Griffiths, who also serves as the humanitarian affairs chief, told journalists that the UN and its partners had been responding to that need for many years.
Griffith spoke to journalists on Saturday at the UN headquarters in New York about the humanitarian situation in Ukraine.
“This year alone, for example, UN coordinated humanitarian convoys delivered over 150 tonnes of assistance to the most vulnerable people in the non-government controlled areas in the Donbas,” he said.
Women, children, the elderly, people with disabilities, those living close to the contact line and those living in the non-government areas are currently the most in need.
“They continue to require food, shelter, health care, water and sanitation and protection,” the senior UN official said.
He painted a grim picture of shelling of urban centres across Ukraine and unconfirmed reports of human casualties and damage to residential infrastructure, expressing extreme concern over the impact of the ongoing escalation.
“We are concerned about reports of population movement…fleeing in search of safety and protection,” Griffiths said.
He said that hundreds of thousands of people were “on the move in Ukraine and out of Ukraine, as we speak.”
The UN emergency coordinator echoed the Secretary-General’s position in stressing that UN humanitarians were committed to expanding their presence.
“We have not left. We are not leaving Ukraine,” he said.
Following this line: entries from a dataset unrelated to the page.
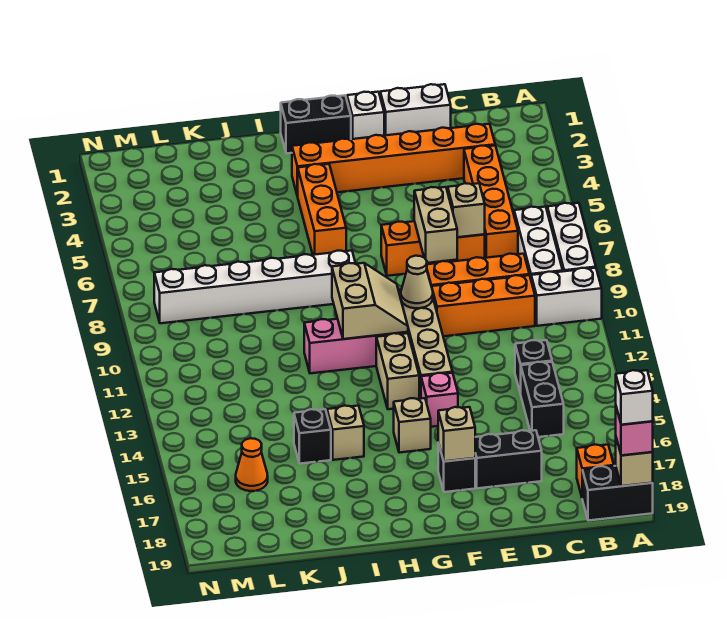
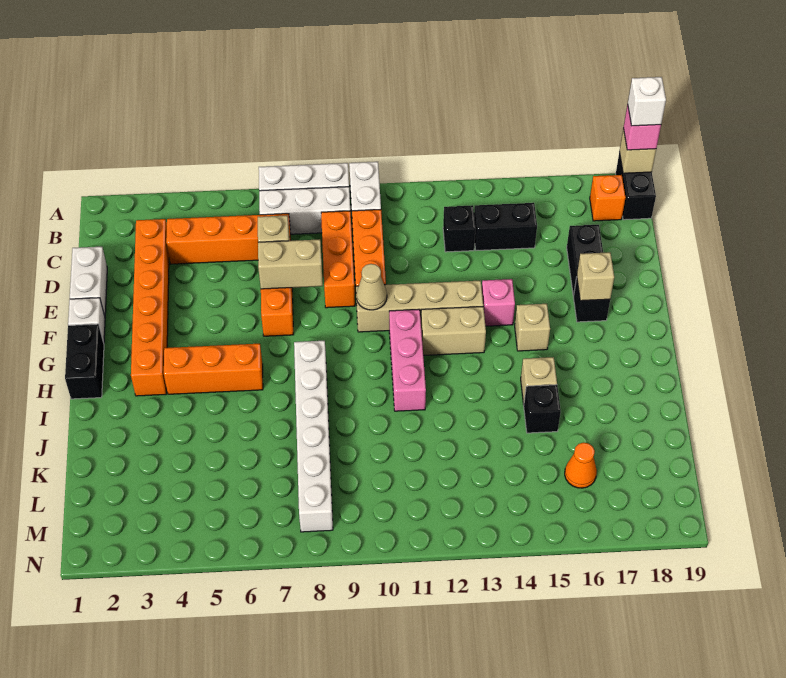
tan slope G10:H11 level 2 top H -> none

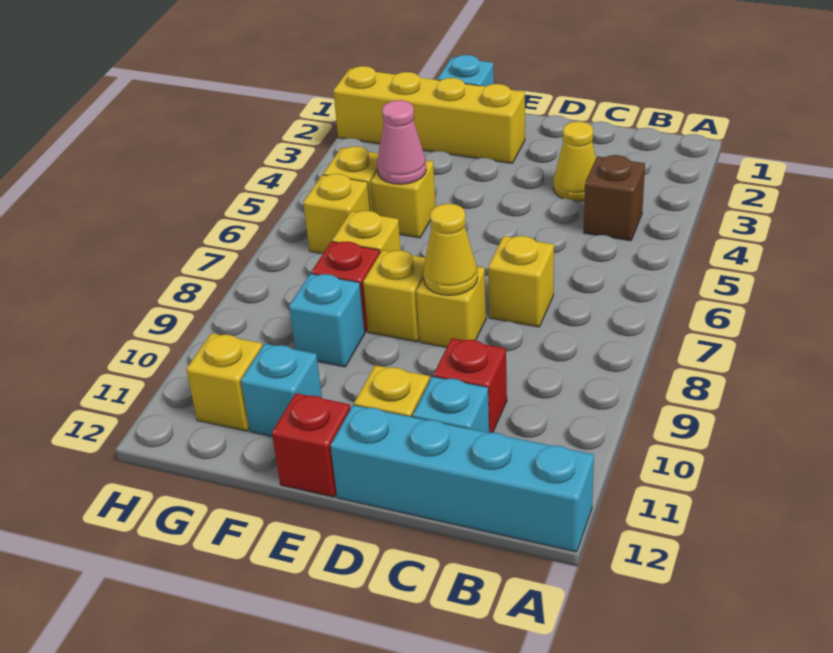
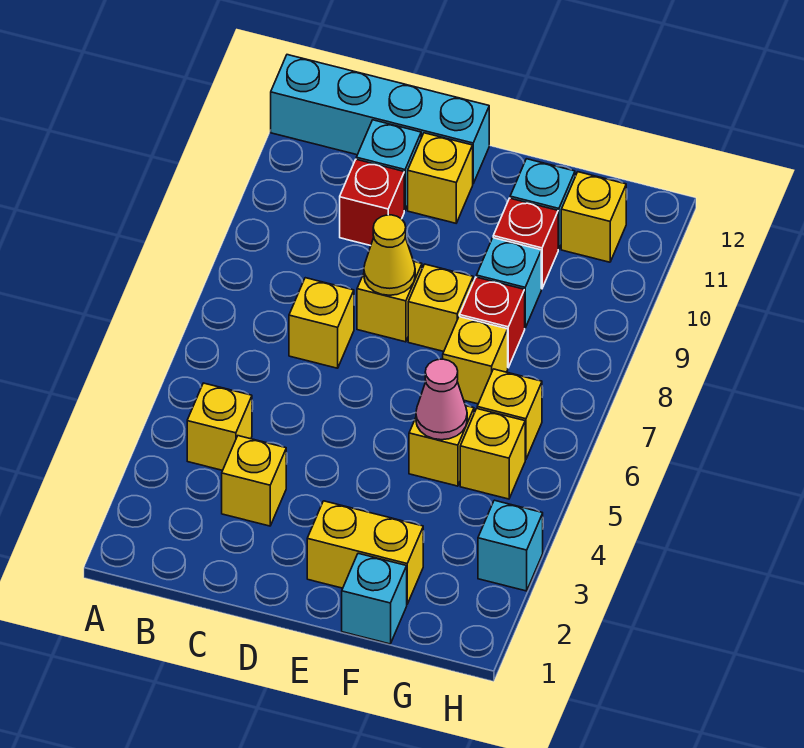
brown brick B4 level 1 -> yellow brick B4 level 1
yellow cone C3 level 1 -> yellow brick C3 level 1
yellow brick E2:H2 level 1 -> yellow brick E2:F2 level 1
red brick E12 level 1 -> red brick F10 level 1
none -> cyan brick H3 level 1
As people there are “bunkered down,” Griffiths said that the UN was scaling up its efforts to help meet the needs of those effected, “and we have been doing this for some weeks.”
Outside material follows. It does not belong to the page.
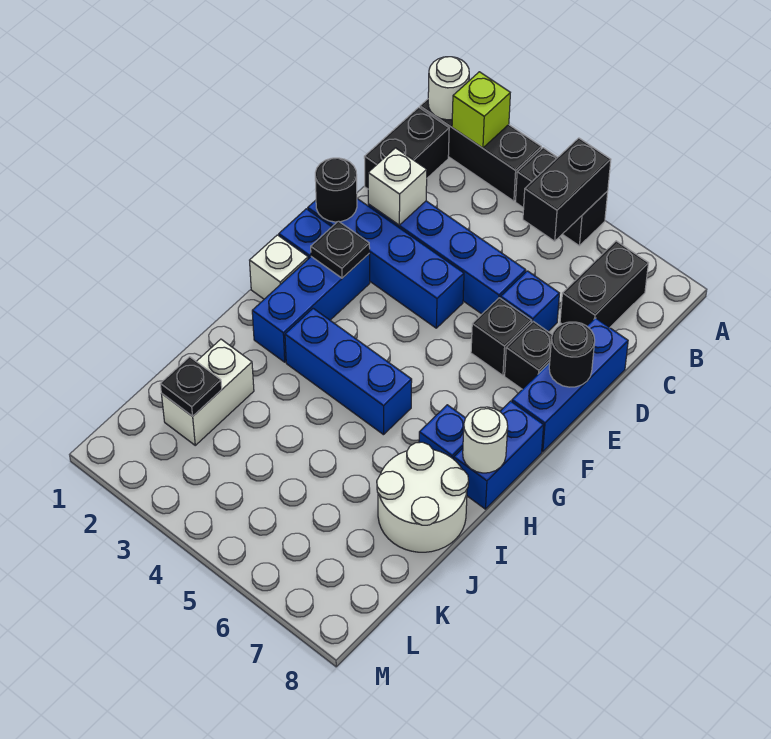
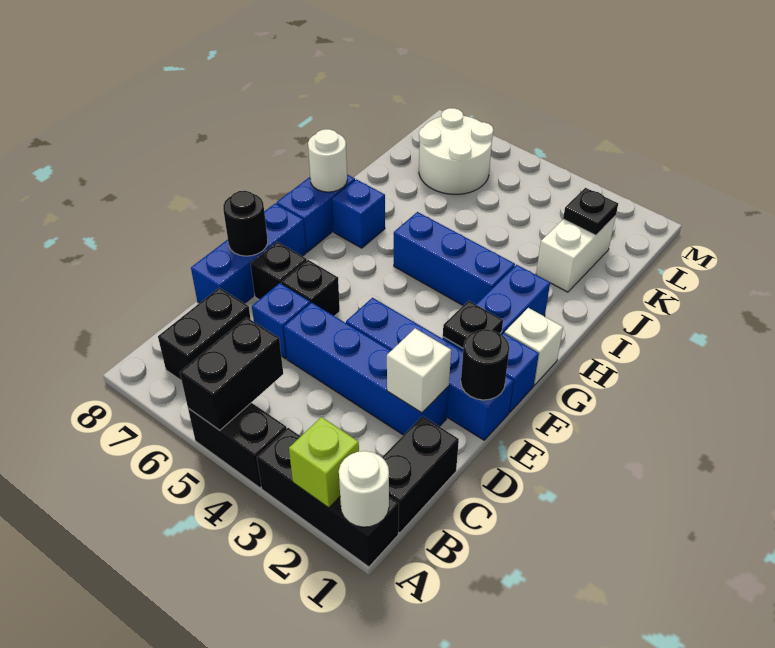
white round brick I7:J8 level 1 -> white round brick K6:L7 level 1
At this alarming phase of escalation, he flagged that the safety and security of all UN staff and their dependents was a top priority.
“We are currently facilitating the temporary relocation of non-essential UN staff and eligible family member within Ukraine,” said the Emergency Coordinator.
In the meantime, the UN Office for the Coordination of Humanitarian Affairs (OHCHA) has set up an inter-agency operation centre in Geneva and will be launching an appeal.
It will bring together the needs of the region outside Ukraine, under the leadership of the High Commissioner for Refugees, Filippo Grandi, as well as for those within the country.
Turning to the UN chief’s announcement on Thursday that 20 million dollars would be released from the Central Emergency Response Fund (CERF) to increase an immediate response, Griffiths said that it was imperative for the scale of needs in these “very, very extraordinary circumstances.”
“In the coming days, we will launch two coordinated emergency appeals in response to Ukraine’s escalating humanitarian needs, including rising internal displacement, and the needs of people seeking refuge in countries neighbouring Ukraine.”
He explained that donors were needed to mobilise financial resources, which will be outlined in a few days.
The most important point Griffiths said was the safety of UN humanitarian workers and their humanitarian partners, saying that our humanitarian response is guided by humanity, neutrality, operational independence and impartiality.
The senior UN official reminded that 50 per cent of the wheat used by the World Food Programme’s (WFP) comes from Ukraine, which illustrates that the effects of the crisis are “spooling out before us, and we have yet to see where it will lead”.